On nage en pleine incohérence à Berlin et en plein suivisme pitoyable à Paris (tandis qu’à Washington, c’est le silence radio chez le futur retraité Obama).

3/ Cette crise aura au moins servi à quelque chose : montrer que Schengen n’était pas viable. C’est bien de franchir en voiture une frontière sans s’arrêter et d’aller acheter en Espagne ou au Luxembourg des cigarettes et des alcools à moitié prix.

Mais il y a un revers à cette belle médaille : les trafiquants, les terroristes et les clandestins profitent, comme les touristes, de l’absence de frontières. Nous sommes inondés d’armes de guerre, les clandestins étaient déjà nombreux bien avant la « crise » des migrants, toutes les zones frontières sont sinistrées du fait des différences de prix et de la liberté de faire passer autant de marchandises que l’on veut, l’agriculture elle-même est atteinte avec des secteurs entiers ruinés du fait de la concurrence déloyale de pays où la main d’œuvre est moins chère et où les taxes sont moins élevées, dans nos pays mêmes, les salariés nationaux sont concurrencés par des travailleurs « détachés » moins chers qu’eux et certains secteurs, comme les transports routiers ou aériens (en attendant les ferroviaires) sont sacrifiés sur l’autel de la « libre » concurrence au profit de pays à faibles salaires et sans couverture sociale.

4/ 80% des Français, selon un sondage, sont favorables au rétablissement des contrôles aux frontières. Ils ont compris que gagner cinq minutes en passant de Strasbourg à Kehl était un bien mince avantage comparé à tous les inconvénients liés au démantèlement des frontières. Je suis du même avis.
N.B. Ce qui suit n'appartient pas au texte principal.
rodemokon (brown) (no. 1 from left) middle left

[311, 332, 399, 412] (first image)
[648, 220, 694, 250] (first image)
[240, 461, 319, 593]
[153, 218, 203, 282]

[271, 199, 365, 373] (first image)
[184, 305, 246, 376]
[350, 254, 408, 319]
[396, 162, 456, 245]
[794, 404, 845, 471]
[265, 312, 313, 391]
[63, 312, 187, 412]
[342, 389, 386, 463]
Il faut mettre fin aux accords de Schengen et rétablir le contrôle de nos frontières, comme cela existe dans le monde entier. Les Etats-Unis et le Canada, par exemple, sont deux pays amis qui partagent beaucoup de choses, à commencer par une langue commune. Avez-vous déjà passé par la route la frontière (5 000 km de long) entre ces deux pays ? Si ce n’est pas le cas, allez-y : vous serez contrôlés et si vous n’avez pas de visa américain, on vous obligera à le prendre avant de passer. Chez nous, celui qui a pu entrer en Grèce clandestinement peut poursuivre sa route jusqu’au Portugal sans jamais être contrôlé. Ou plutôt, pouvait. L’Allemagne vient de montrer l’exemple en rétablissement les contrôles de passeports et de marchandises.
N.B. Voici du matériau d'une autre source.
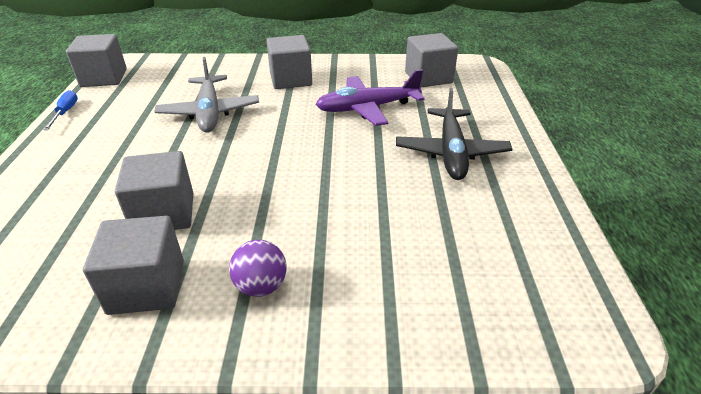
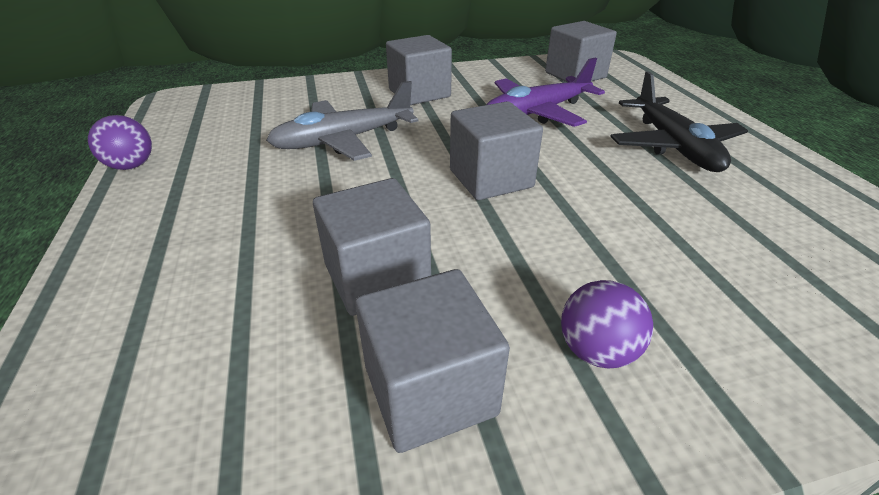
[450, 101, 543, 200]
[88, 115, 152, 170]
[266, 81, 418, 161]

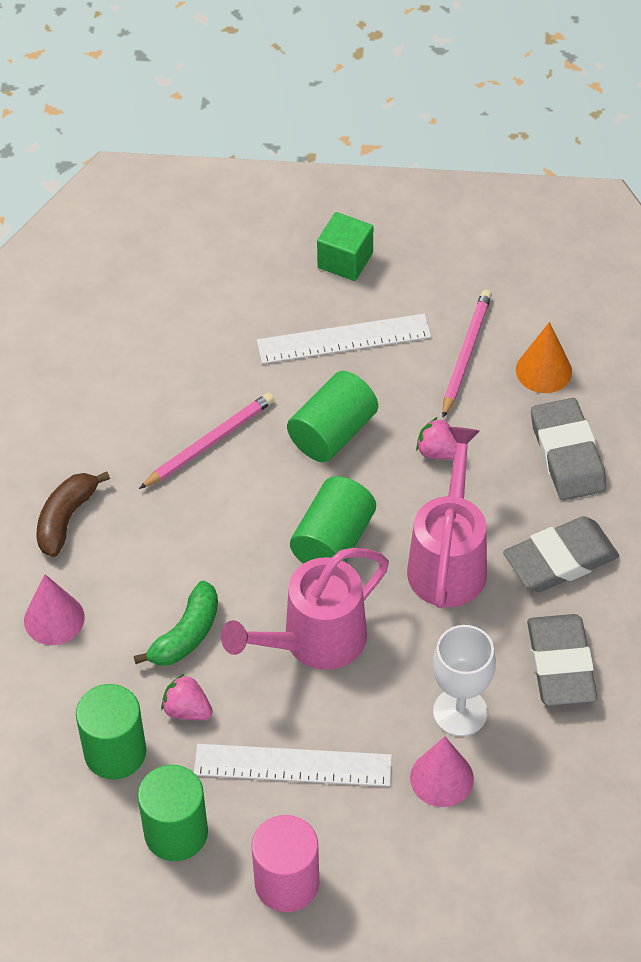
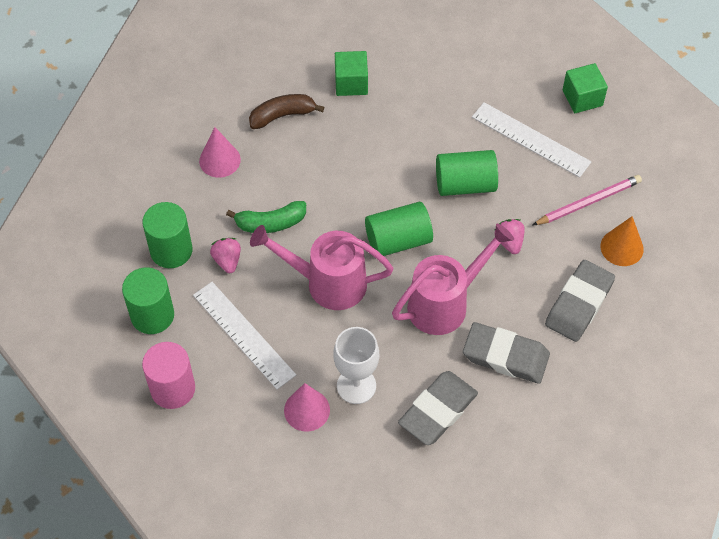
[139, 393, 274, 489] (first image)
[335, 51, 368, 96]

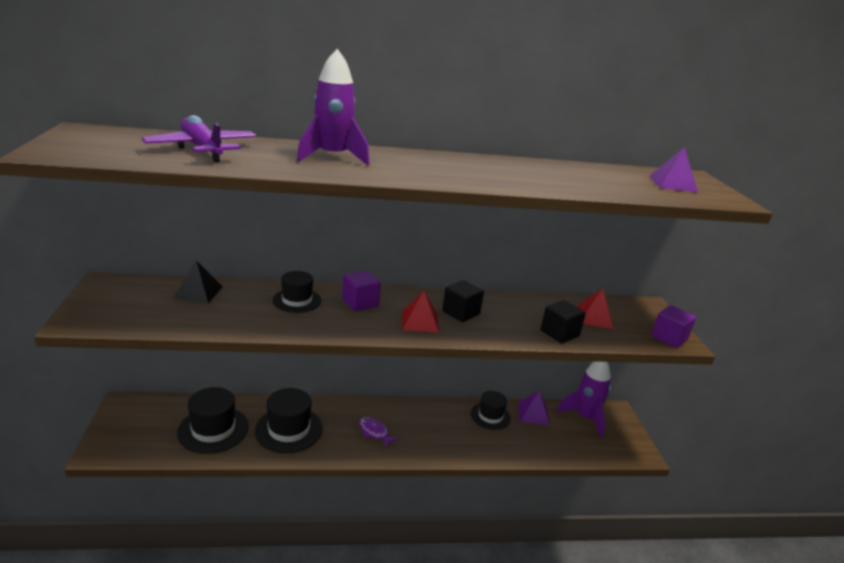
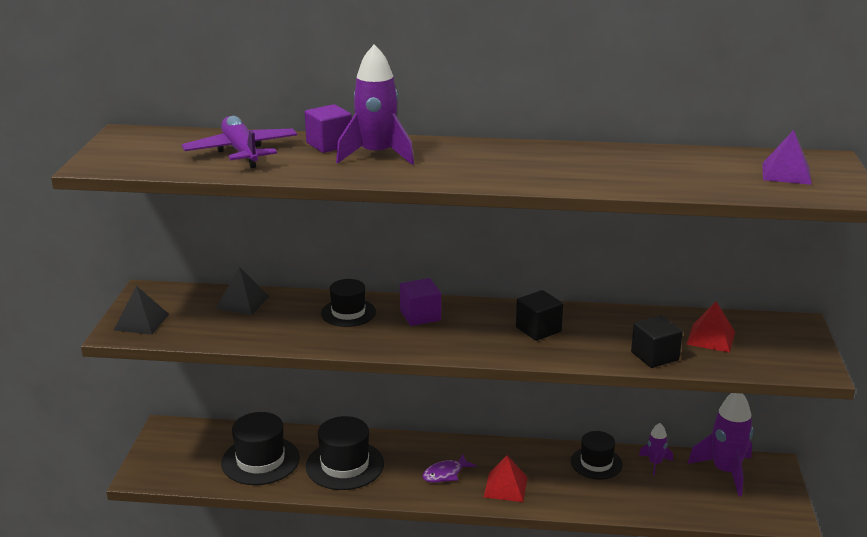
[114, 286, 169, 335]
[484, 455, 528, 502]
[305, 104, 352, 153]
[639, 423, 673, 476]
[422, 454, 477, 483]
Schengen, de fait, c’est fini, et il faut s’en réjouir.

4/ Il ne faut pas en rester là. Il est urgent de mettre un terme à toute la bureaucratie bruxelloise qui entrave le fonctionnement des pays européens. L’Union européenne a montré qu’elle avait beaucoup plus d’inconvénients que d’avantages. C’est vrai en matière monétaire. C’est vrai en matière agricole. C’est vrai pour tout le reste.
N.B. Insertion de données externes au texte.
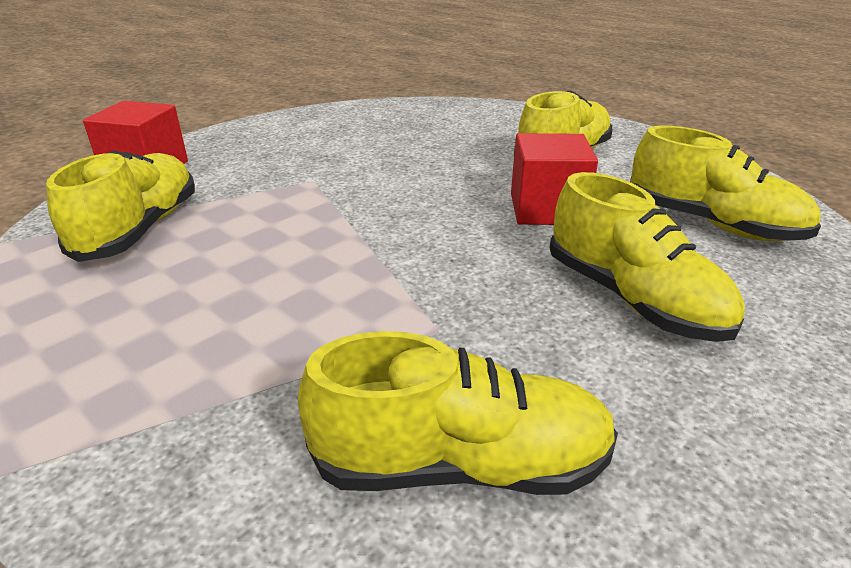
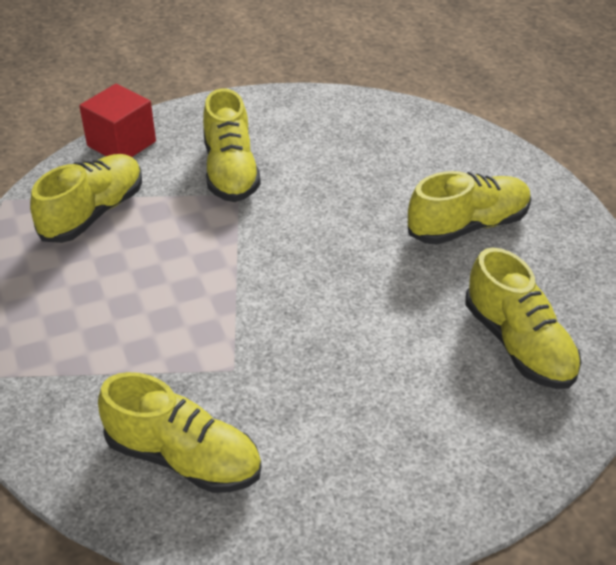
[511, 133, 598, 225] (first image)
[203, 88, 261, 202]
La coopération internationale est évidemment nécessaire. On peut remplacer l’UE par des accords bilatéraux et multilatéraux. L’Agence Spatiale Européenne, Airbus ou EADS fonctionnent bien. Ce sont des accords qui lient plusieurs pays européens. Ils ont été signés en dehors de l’Union européenne avec laquelle ils n’ont rien à voir. Il est heureux qu’ils l’aient été avant que la Commission européenne ne prenne trop d’importance. Si on voulait faire quelque chose d’équivalent aujourd’hui, il n’est pas sûr que cette Commission le permettrait car elle considèrerait sans doute qu’il s’agit d’une entente contraire à la religion de la libre concurrence. Une entente, qui plus est, entre Etats et entreprises publiques, ce que n’aiment pas les chancres du tout privé au pouvoir à Bruxelles.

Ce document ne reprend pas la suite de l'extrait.